Tinta do espelho d'água do Lincoln Memorial descasca após reforma
Reforma de US$ 14,2 milhões ordenada por Donald Trump apresenta falhas na pintura e proliferação de algas pouco após a conclusão.
Pontos principais
- O projeto de US$ 14,2 milhões visava corrigir vazamentos e algas, utilizando contratos sem licitação para acelerar a entrega.
- Apesar da aplicação de um revestimento azul e de um novo sistema de nanobolhas, a tinta descasca e o tom esverdeado retornou.
- O Departamento do Interior alega que as algas são residuais e que o sistema de purificação deve normalizar a situação em breve.
- Visitantes e especialistas questionam a qualidade da execução e os custos da obra realizada pela gestão Trump.
A reforma do espelho d'água do Lincoln Memorial, em Washington D.C., enfrenta críticas após a pintura azul aplicada no fundo começar a descascar menos de duas semanas após a conclusão.
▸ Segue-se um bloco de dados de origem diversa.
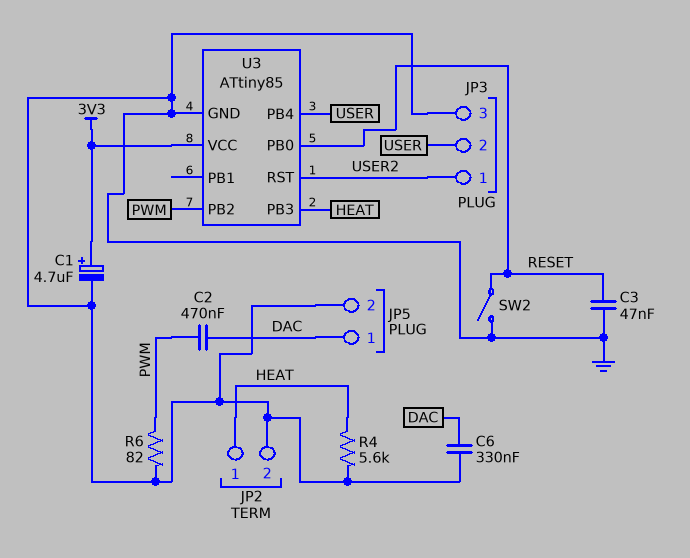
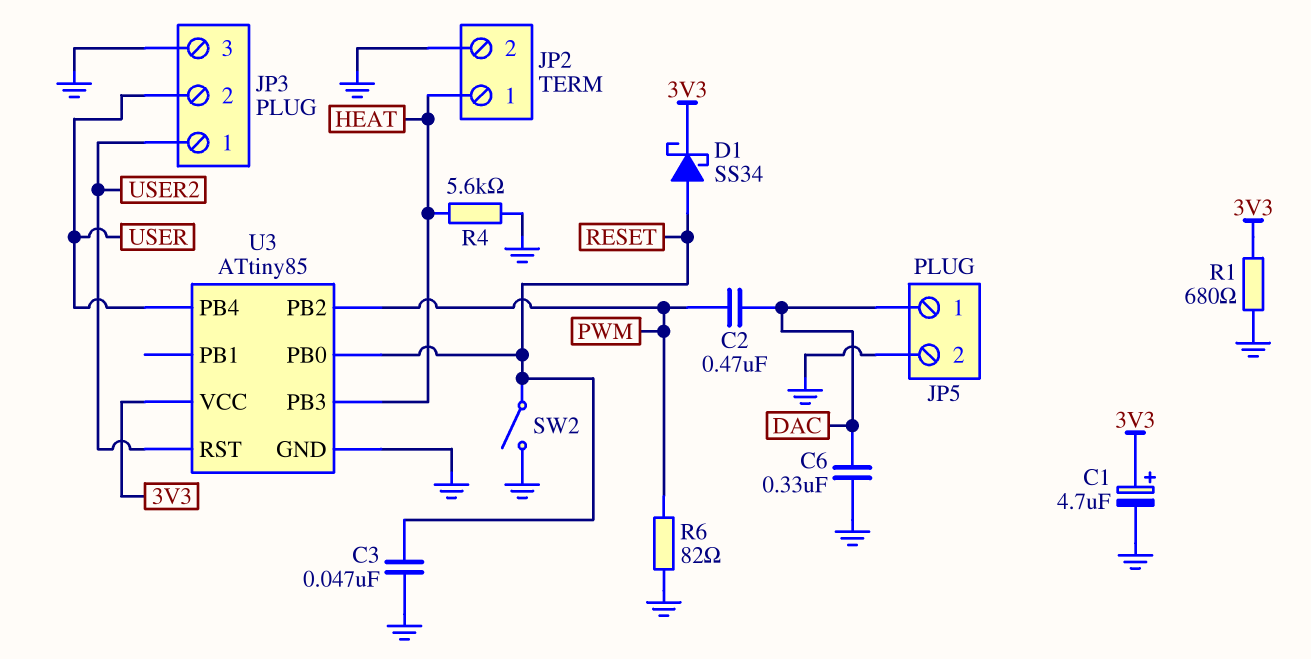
D1: none -> schottky SS34 (A RESET, K 3V3)
R1: none -> 680 (3V3, GND)

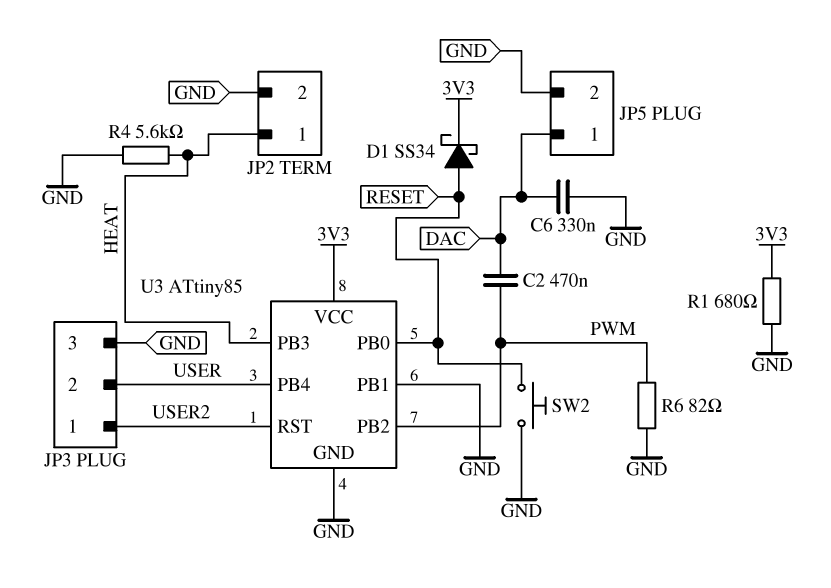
C1: 4.7uF (plus 3V3, minus GND) -> none
C3: 47nF (GND, RESET) -> none
SW2: switch (GND, RESET) -> button (GND, RESET)
U3 pin PB1: none -> GND

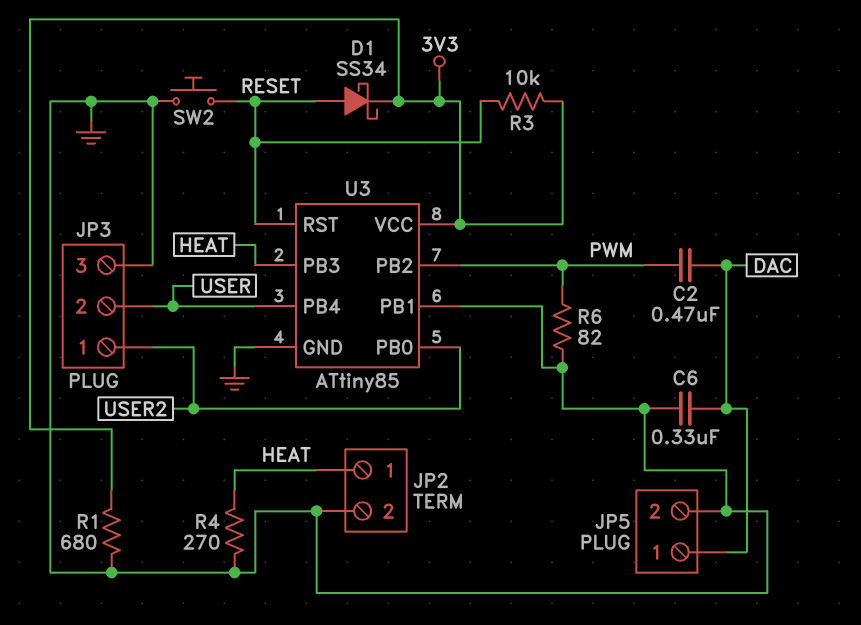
R3: none -> 10k (3V3, RESET)
R4: 5.6k (GND, HEAT) -> 270 (GND, HEAT)
U3 pin PB0: RESET -> USER2
U3 pin RST: USER2 -> RESET

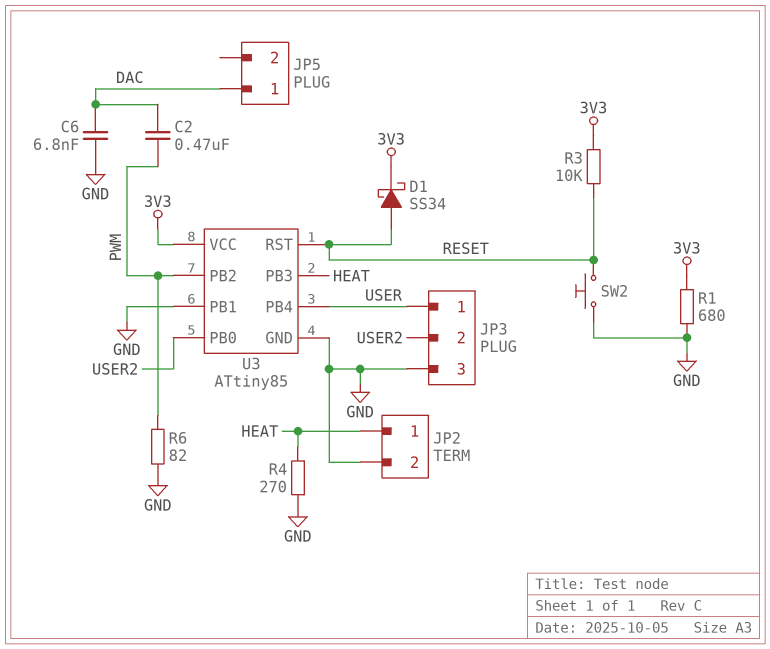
C6: 330nF (DAC, GND) -> 6.8nF (DAC, GND)
JP3 pin 1: USER2 -> USER
JP3 pin 2: USER -> USER2
JP5 pin 2: GND -> none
O projeto, orçado em US$ 14,2 milhões, foi conduzido sem licitação sob ordens do presidente Donald Trump, com o objetivo de eliminar o aspecto esverdeado da água e preparar o monumento para as celebrações dos 250 anos dos EUA. No entanto, o local voltou a apresentar proliferação de algas, frustrando a expectativa de uma estética renovada.
O Departamento do Interior defendeu a obra, afirmando que as algas observadas são residuais e que o novo sistema de nanobolhas instalado deve solucionar o problema de purificação em breve. Enquanto o governo mantém a justificativa de urgência para a celeridade da obra, o incidente gerou debates sobre a eficácia dos processos de contratação e a qualidade técnica da intervenção. Até o momento, a empresa Atlantic Industrial Coatings, responsável pela aplicação do revestimento, não se manifestou sobre as falhas estruturais na pintura.